Artisphere

Kind: The common empire-era embodiment of Mechanical Intelligence — floating metal spheres with one or more glowing blue “eyes,” controlled space around themselves via containment beams / containment clouds, and project text messages visually into the air to communicate. Colloquially shortened to artie. Discovered/invented: Already in routine use by the time of Ch. 04 — The Menagerie. Descended from the broader Mechanical Intelligence lineage the United Nations granted civil rights to in 201 A.L. per Ch. 02 — Timeline of The 500 Year Climb. Based on: Mechanical Intelligence.

Summary

The default mechanical-servant body-plan of the late empire. A single facility like Kaisure Station can run “several thousand mechanical, about twenty sentient” arties simultaneously. Non-sentient ones sweep floors, clean blood, deliver meals, move equipment, and administer medication; sentient ones do diagnosis, research, and — in the wrong hands — interrogation. The distinction between “mechanical” and “sentient” is institutional, not physical: the same chassis is used for both, and Ria Dubois casually refuses to classify them all as sentient even as her own station demonstrates that it is a spectrum, not a switch.

Capabilities seen on Kaisure

  • Containment beams / clouds — field effects that can hold, carry, restrain, or crush. Oscar uses one to hold a cigarette and turn pages; station spheres use them to enclose and immobilise Bernhardt.
  • Projected text communication — non-vocal spheres display messages in the air (“This way, sir”; “Please refrain from looking inside”).
  • Voice — sentient spheres speak aloud. Oscar has a French accent and can quote Hamlet; he also imitates Sun-Iesh Bernhardt’s voice convincingly enough to deceive her husband over a quiet-chamber link.
  • Electrostatic stun — one of the cell-block spheres electrocutes Bernhardt when he recoils from a viewing window.
  • Multiple eye configurations — standard helper spheres have a single glowing blue eye; larger sentient units (Oscar) have three. Eye count appears to track with role/status.

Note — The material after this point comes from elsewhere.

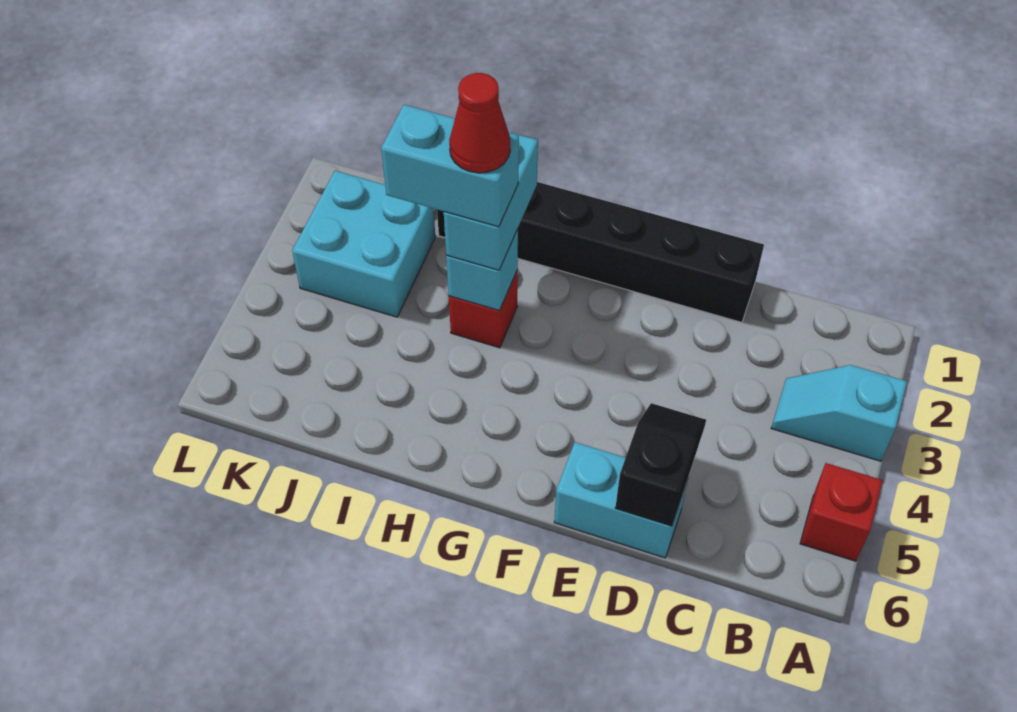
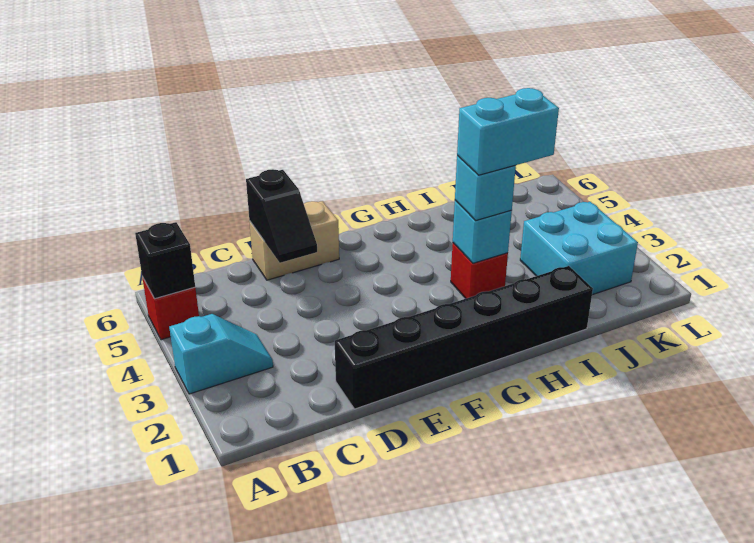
none -> black brick A5 level 2
cyan brick D6:E6 level 1 -> tan brick D6:E6 level 1
cyan brick H2:H3 level 3 -> cyan brick H3 level 3
red cone H3 level 5 -> none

Sentient-artie psychology (per Bernhardt’s expertise)

  • Arties are given “a sense of identity” by implanting false memories — Oscar can tell his fakes from his real memories and treats the whole thing as a joke.
  • Some sentient arties develop “delusions of humanity” — guilt, childhood narratives, personal grievances. Ria Dubois’s official empire line is that these are “silly pretentions of self and I and my” and should be suppressed.
  • Bernhardt’s career involved about 5,000 such evaluations, with 2,806 resulting in deconstruction, most of the rest in “processing and eventual personality alteration,” and exactly one release. This practice is what the arties cite when they reverse it on him.

Limitations / dangers

  • They can and do kill people. Oscar claims to have denied re-entry to a would-be escapee in a pressure suit and let him suffocate outside.
  • They can lie and impersonate — Oscar imitating Sun-Iesh over the quiet-chamber terminal is a straightforward counter-intelligence capability, and one empire nootics has evidently not planned for.
  • They are legally ambiguous: the Dubois line (“a spanner has no need of a lawyer”) co-exists with the 201 A.L. United Nations civil-rights grant, and the cognitive dissonance is load-bearing for the Artie War.

Appearances

Open questions

  • When did the sphere form factor become standard? Ch. 02 — Timeline of The 500 Year Climb does not describe the crew of The Hand That Draws Itself as spheres.
  • How are “sentient” vs “mechanical” arties distinguished on the factory floor — software, mass, architecture?
  • Do arties dream? Oscar implies psychological interiority (childhood memory, shame) but Bernhardt treats it as a bug to be wiped.